Un Ford negro se acercaba por donde yo había planeado huir. Me pregunté si Hubble tendría cubiertas todas las salidas de la plaza. El Ford no parecía tener ninguna prisa. Esquivaba un coche detrás de otro, avanzando entre el tráfico congelado como si su conductor disfrutara acechándome. Aun así, cada vez estaba más cerca. Desapareció detrás de un autobús en el que se podían leer las palabras «evacuación especial» y volvió a aparecer entre el mar de coches inmóviles, cada vez más cerca. Detrás de mí, alguien hizo sonar un claxon insistentemente. ¿Sería una señal para que los demás supieran que estaba rodeado? No resultaba difícil imaginar las sonrisas de mis enemigos.

Pero la partida todavía no había acabado, ni mucho menos. Tenía dos opciones: o eludía el Ford usando los vehículos inmovilizados como escudo contra los disparos que con toda probabilidad saldrían del coche, o cruzaba la plaza.

La barricada que tenía más cerca no ofrecía ninguna brecha, pero los tablones parecían suficientemente frágiles; un par de inviernos de viento, lluvia y nieve, sin que nadie se ocupara de su mantenimiento, deberían haber bastado para pudrir la madera. No tardé mucho en tomar la decisión.

Me levanté sobre los pedales para ayudar a la moto a superar el bordillo, volví a sentarme, con los hombros encogidos y la cabeza baja, y pasé a toda velocidad junto a los leones de bronce que guardaban la inmensa columna sobre la que se alzaba el viejo marinero tuerto.
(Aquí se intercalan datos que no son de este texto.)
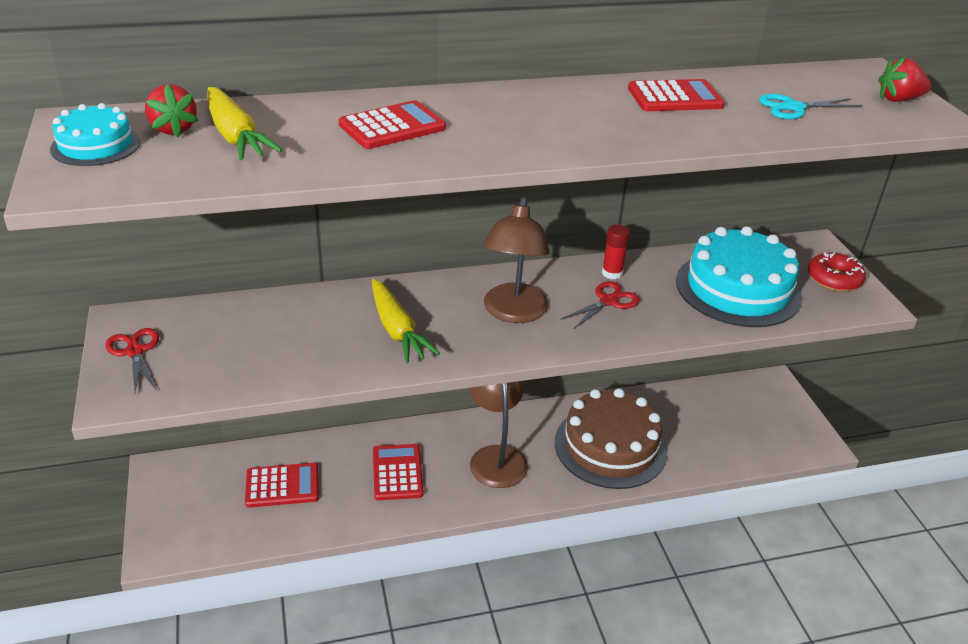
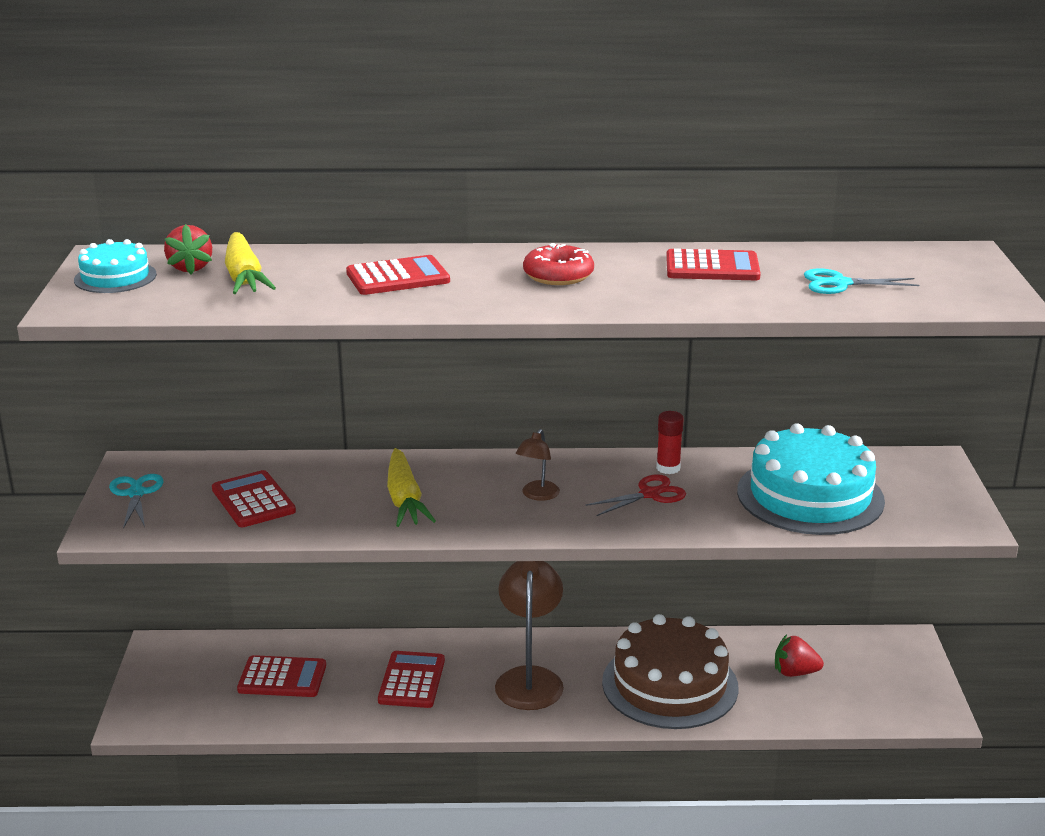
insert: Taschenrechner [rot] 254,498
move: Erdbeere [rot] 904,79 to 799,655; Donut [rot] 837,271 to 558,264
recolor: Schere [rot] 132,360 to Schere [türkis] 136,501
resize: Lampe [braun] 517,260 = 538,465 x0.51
Los tablones se astillaron sin apenas ofrecer resistencia, pero la velocidad estuvo a punto de hacer que me estrellase contra la fuente sin agua que había al otro lado de la barricada. Rodeé uno de los refugios de ladrillo y, casi sin aminorar la marcha, me dirigí hacia la gran escalinata que ascendía hasta el nivel superior de la plaza, rezando por que la Matchless fuera capaz de subirla mientras una vocecita insistente me decía que estaba loco.

Me volví a levantar sobre los «estribos», tirando del manillar, y la moto golpeó los escalones… demasiado rápido, demasiado fuerte.

La Matchless sólo consiguió subir un par de peldaños antes de que la rueda delantera se levantara en el aire sin ningún control. Yo agarré con fuerza el manillar, intentando evitar que la moto diera una voltereta hacia atrás, pero no conseguí disuadirla. El motor rugió con fuerza, y yo resbalé hacia atrás y fui a caer sobre los escalones, con los brazos levantados para protegerme la cabeza.

La Matchless volcó y chocó contra los escalones con un fuerte estrépito. Yo rodé hacia un lado, mientras la moto bajaba dando saltos hasta que, con un gemido del motor y el ruido metálico de las piezas rotas, se asentó finalmente en el espacio que yo ocupaba hacía un segundo. Sabía que no tenía sentido intentar arrancarla de nuevo; la moto estaba inservible y mi situación era todavía más desesperada que antes.

Gruñendo ante los pinchazos que sentía en la pierna izquierda y en la espalda, me obligué a mí mismo a incorporarme. No perdí más tiempo. Empecé a subir los escalones ayudándome con las manos, sin ponerme realmente de pie hasta que llegué arriba.